Coconut-Lime Flan Recipe

Ingredients with Measurements:
- 1 cup coconut milk
- 1 cup heavy cream
- 1/2 cup granulated sugar
- 4 large eggs
- 2 egg yolks
- 1/4 cup fresh lime juice
- 1 tsp lime zest
- 1/4 tsp salt
- 1/2 cup sweetened shredded coconut

Special equipment needed:
- 8-inch round cake pan
- Large roasting pan
- Aluminum foil
- Blender or food processor
- Fine-mesh strainer

Step-by-step instructions:

1. Preheat the oven to 325°F.

2. In a medium saucepan, combine coconut milk, heavy cream, and sugar.

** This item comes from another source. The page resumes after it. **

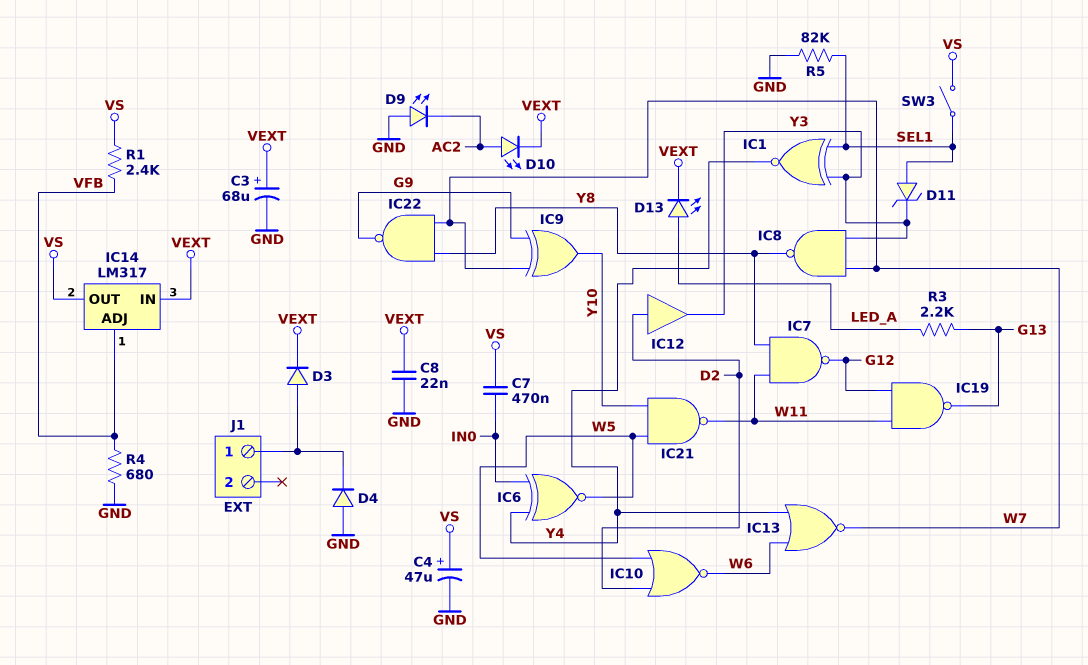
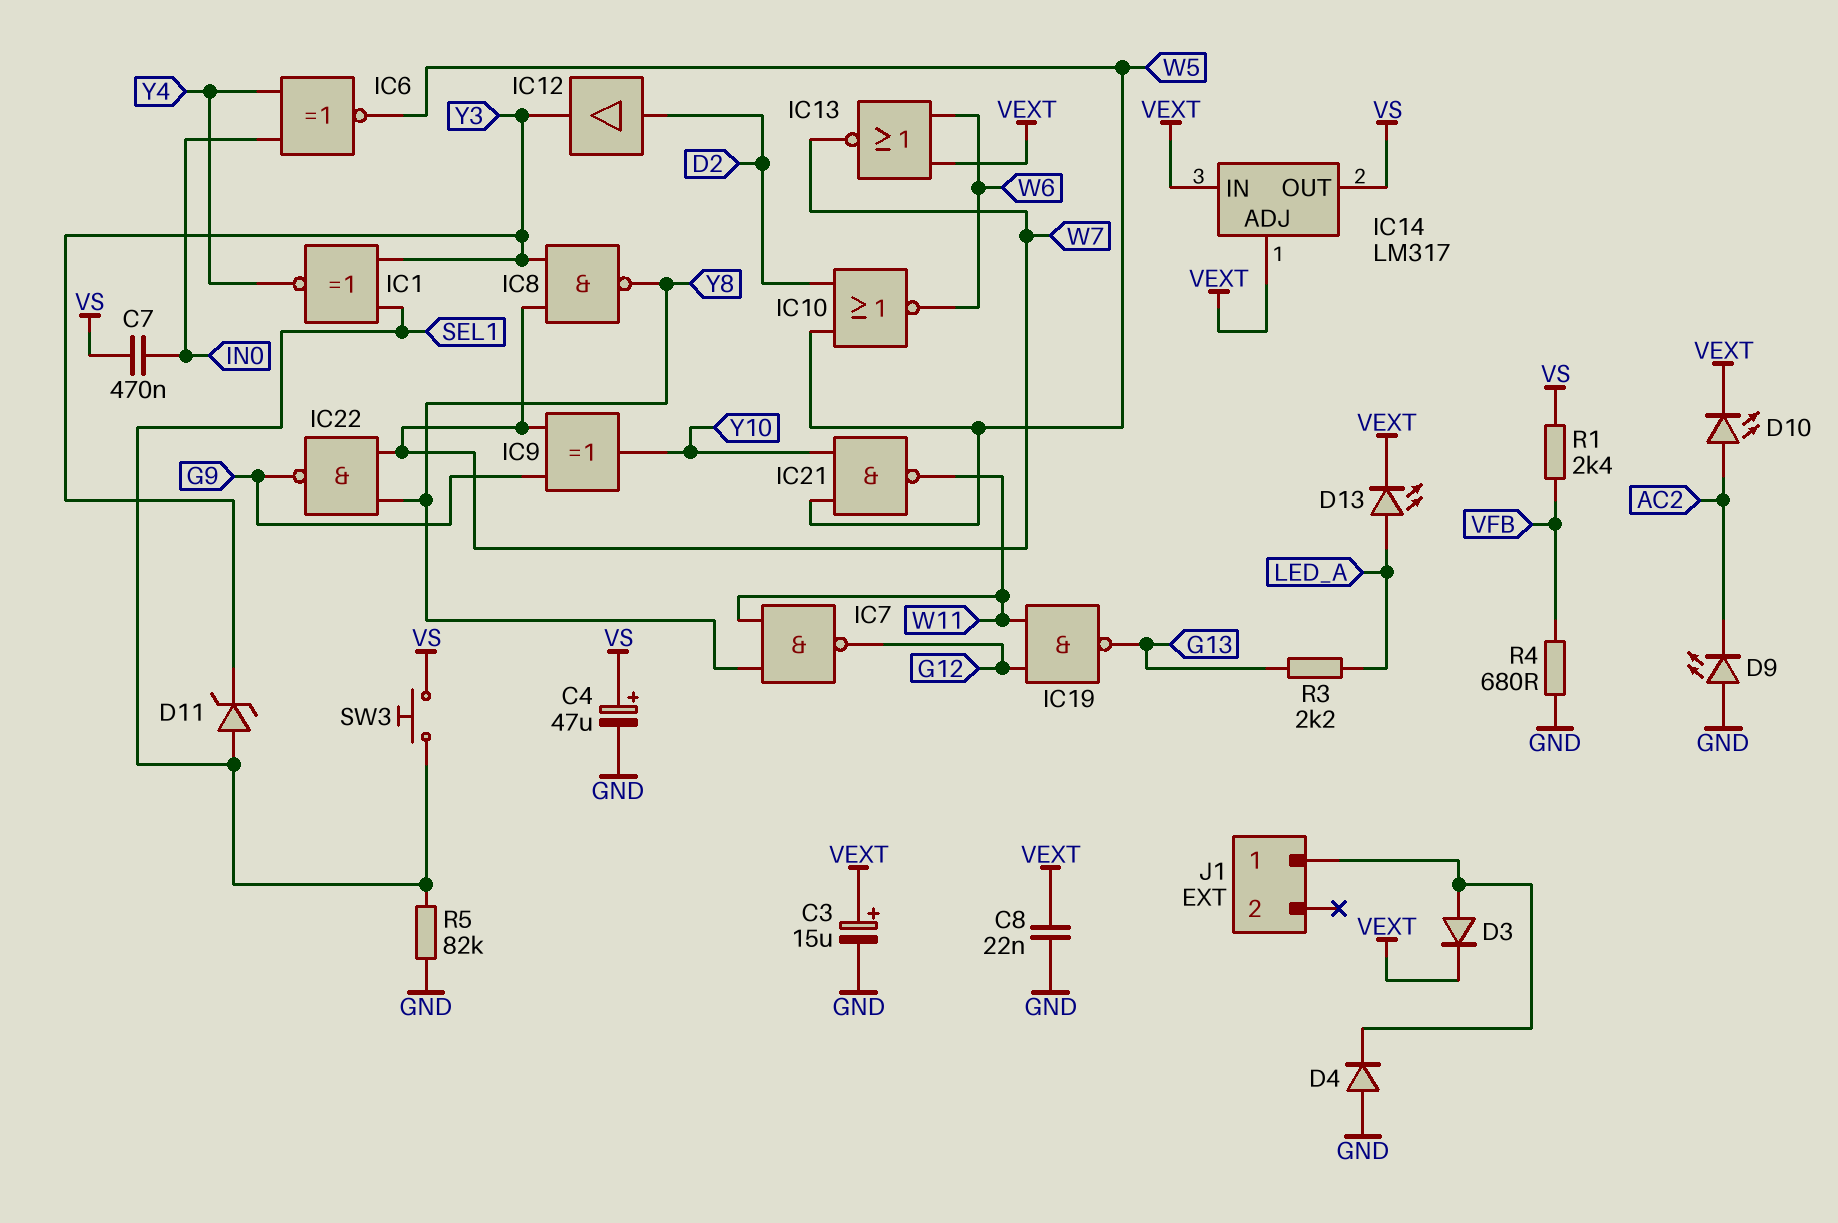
C3: 68uF (plus VEXT, minus GND) -> 15uF (plus VEXT, minus GND)
IC13: NOR (in W6, in Y4, out W7) -> NOR (in VEXT, in W6, out W7)
IC14 pin ADJ: VFB -> VEXT
SW3: switch (SEL1, VS) -> button (SEL1, VS)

Heat over medium heat, stirring occasionally until the sugar dissolves.

3. In a large bowl, whisk together eggs, egg yolks, lime juice, lime zest, and salt.

4. Slowly pour the hot coconut milk mixture into the egg mixture, whisking constantly.

5. Add sweetened shredded coconut to the mixture and blend until smooth using a blender or food processor.

6. Strain the mixture through a fine-mesh strainer into a large measuring cup.

7. Pour the mixture into an 8-inch round cake pan.

8. Place the cake pan into a large roasting pan and add enough hot water to the roasting pan to come halfway up the sides of the cake pan.

9. Cover the cake pan with aluminum foil and bake for 45-50 minutes or until the edges are set and the center is slightly jiggly.

10. Remove the cake pan from the roasting pan and let it cool to room temperature.

11. Cover the cake pan with plastic wrap and refrigerate for at least 4 hours or overnight.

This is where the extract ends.